In my opinion, measuring voltage and/or power factor is only really useful if you are going to challenge your power company's meter reading. Simply measuring current and multiplying by a arbitrary supply voltage will give you all the data that you need to determine what is consuming the most energy.

I'd also be doing some linearity tests on your CT's.  Since you are using Atmel/arduino, I'd guess you are measuring around 3-5 volts from a CT using a high value (200 ohm+) resistor.  If this is the case you will likely see an error of up to 40% from 0 to full scale.  Use a resistive heater to check, it's very interesting!
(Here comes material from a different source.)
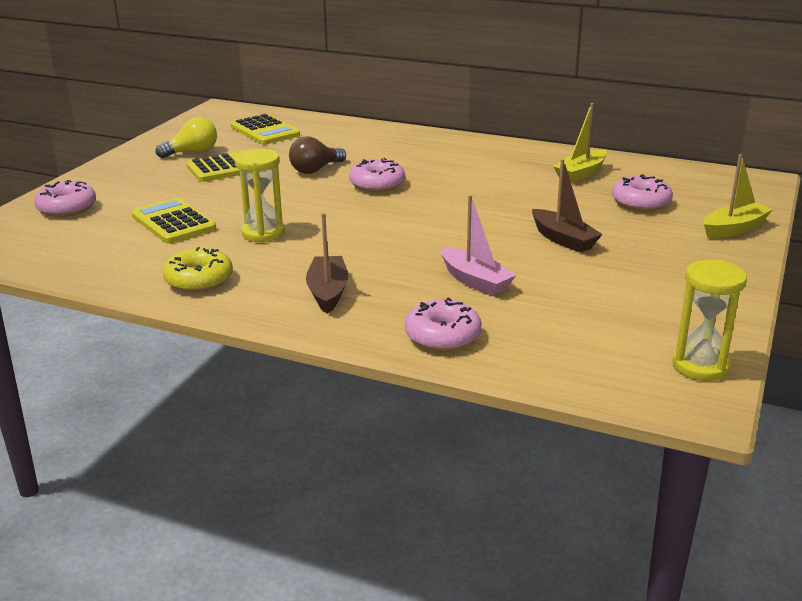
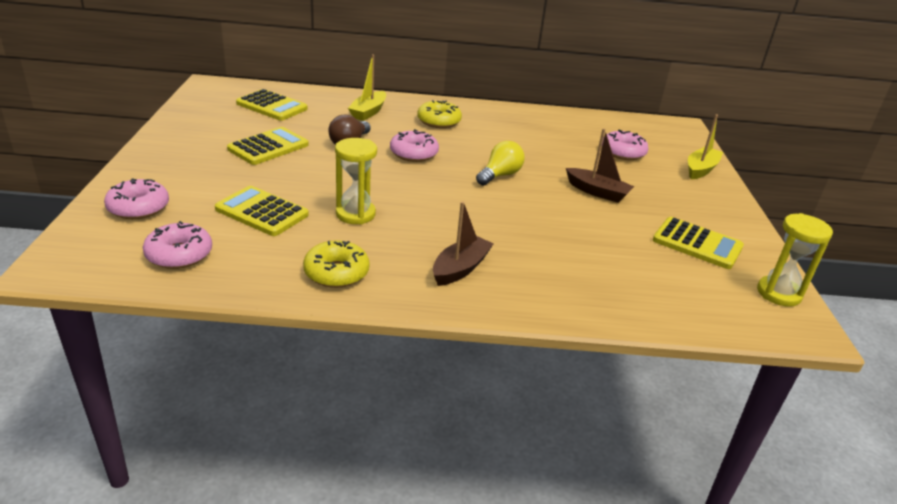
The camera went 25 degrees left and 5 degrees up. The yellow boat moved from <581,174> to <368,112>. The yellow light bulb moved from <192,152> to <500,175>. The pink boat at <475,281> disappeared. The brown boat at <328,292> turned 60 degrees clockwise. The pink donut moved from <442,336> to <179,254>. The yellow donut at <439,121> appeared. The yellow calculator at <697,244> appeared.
Sounds like your having fun.

 

Pcunha's picture

Re: Monitor 3 phases with one voltage sensor

Yes i´m having a lot of fun! ( Don´t trow  cold water in me). 

If i wanted to be practical  i have had both a presicion meter... a fully assembled one. with a user manual, a waranty certificate...

The voltage problem is a problem that could be  resolved easy using 3 voltage sensors with 3 cts. ( my actual hack of OpenEnergyMonitor). The approach of using only one voltage sensor will give-us at least the same precision as using none.

(correct-me if i´m wrong):

As far as i can read the pratical approach has been already acomplished by the OpenEnergyMonitor Project. It gives you some accurate readings with very cheap hardware that you can assemble yourself.

As i can see, the actual approach of the project is simplicity and easy to use not precision. I can see that for the simple fact that the code base only utilize some samples of the AC grid to determine it´s load. This is great. a very simple software with simple hardware to provide some acurracy...

What i´m trying to do is a way of improving the actual project on a software basis. If my code, compiles, fits and runs on the same processor, with the exactly same hardware only losing it´s power saving capability, but improving the accuracy of the meter, let´s say, some %, the user will have a choice on what firmware to use...

I´ve not tested yet, but the CT´s datasheet gives-me a high linearity from 0 to 30A.